Warren mentioned that fantasy football, which follows the schedule of the NFL (in which each team plays one game a week), is also potentially appealing due to the fact that it is less time consuming than other sports that have more games in a season.

“I’m a big Fantasy Basketball guy, where you have to set your lineups every day,” he said. “For fantasy football, you just have to set your lineups once a week.”

There is also an aspect of community involved in playing fantasy football with friends or family. Some people, like senior social studies major Audrey Macy, primarily play for this aspect.

“I feel very neutral toward fantasy football,” Macy said. “I’m very positive about spending time with my family. Fantasy football?

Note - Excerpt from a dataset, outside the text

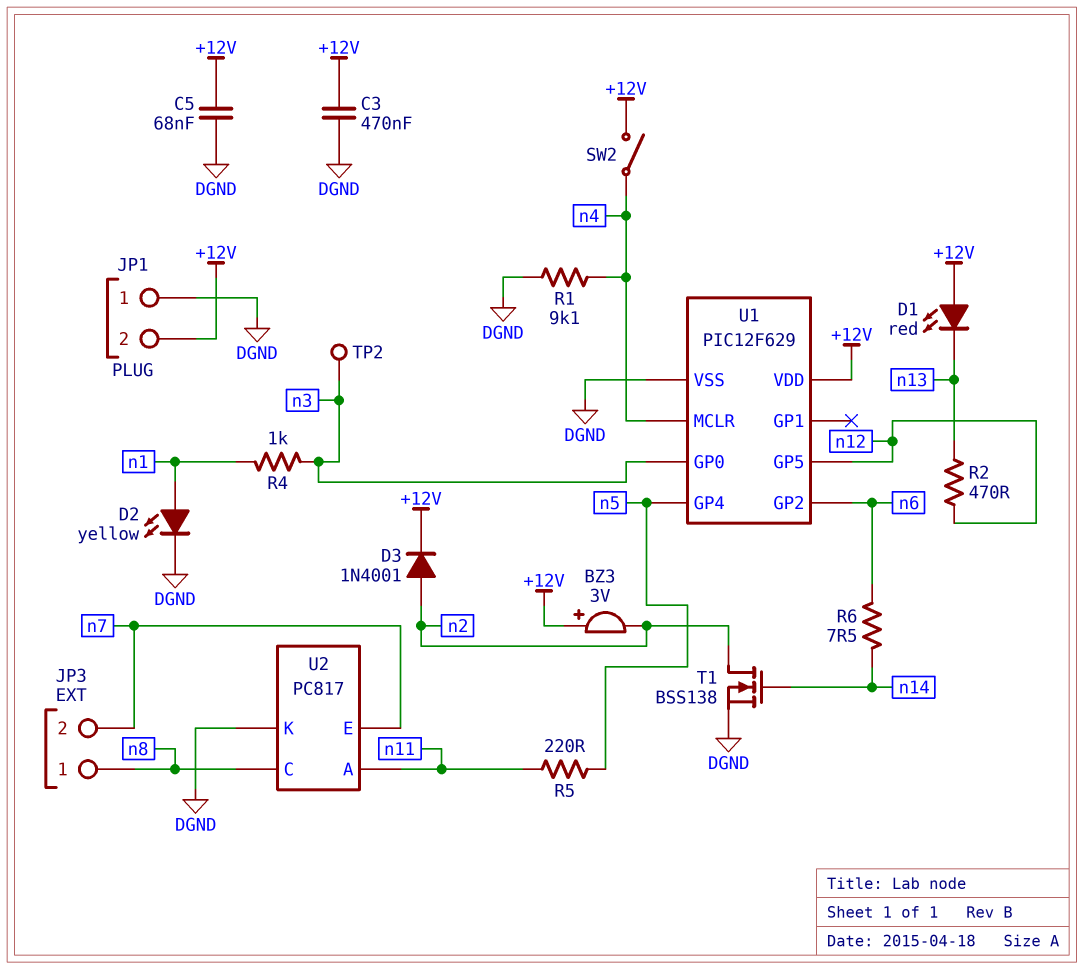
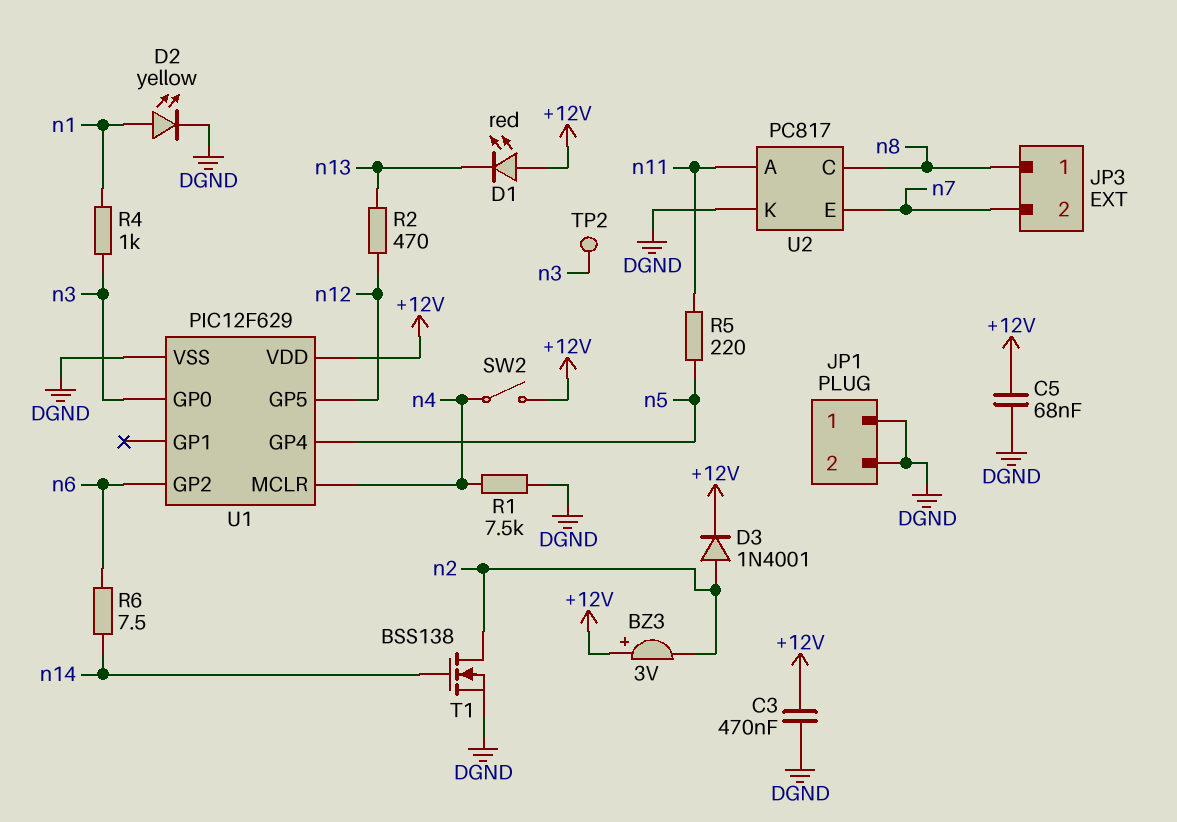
JP1 pin 2: +12V -> DGND
R1: 9.1k (DGND, n4) -> 7.5k (DGND, n4)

If that’s the way they want to do it, that’s fine with me.”

For those who are more interested in the sport, it helps people connect by playing games.

“It does bring people together because now in J. Alvin, all the guys are out by the TV watching the games, whereas without Fantasy Football, the guys wouldn’t be watching,” Warren said. “It gives them a vested interest.”

The community aspect often takes a competitive edge as well.

“There’s always some (aspect) of “Ha! Beat you!” involved,” Rodgers said.

Even Macy, who is inexperienced in football, enjoys this aspect of the game, even though she said herself that she is not a particularly competitive person.

“I do it so that I can make fun of people, and say, ‘you got beat by me,’” she said. Fantasy football is a way that many use to enjoy community over professional sports.

“It’s a great way to come together, show your love for football and it’s just a great way to interact with your friends,” Koym said.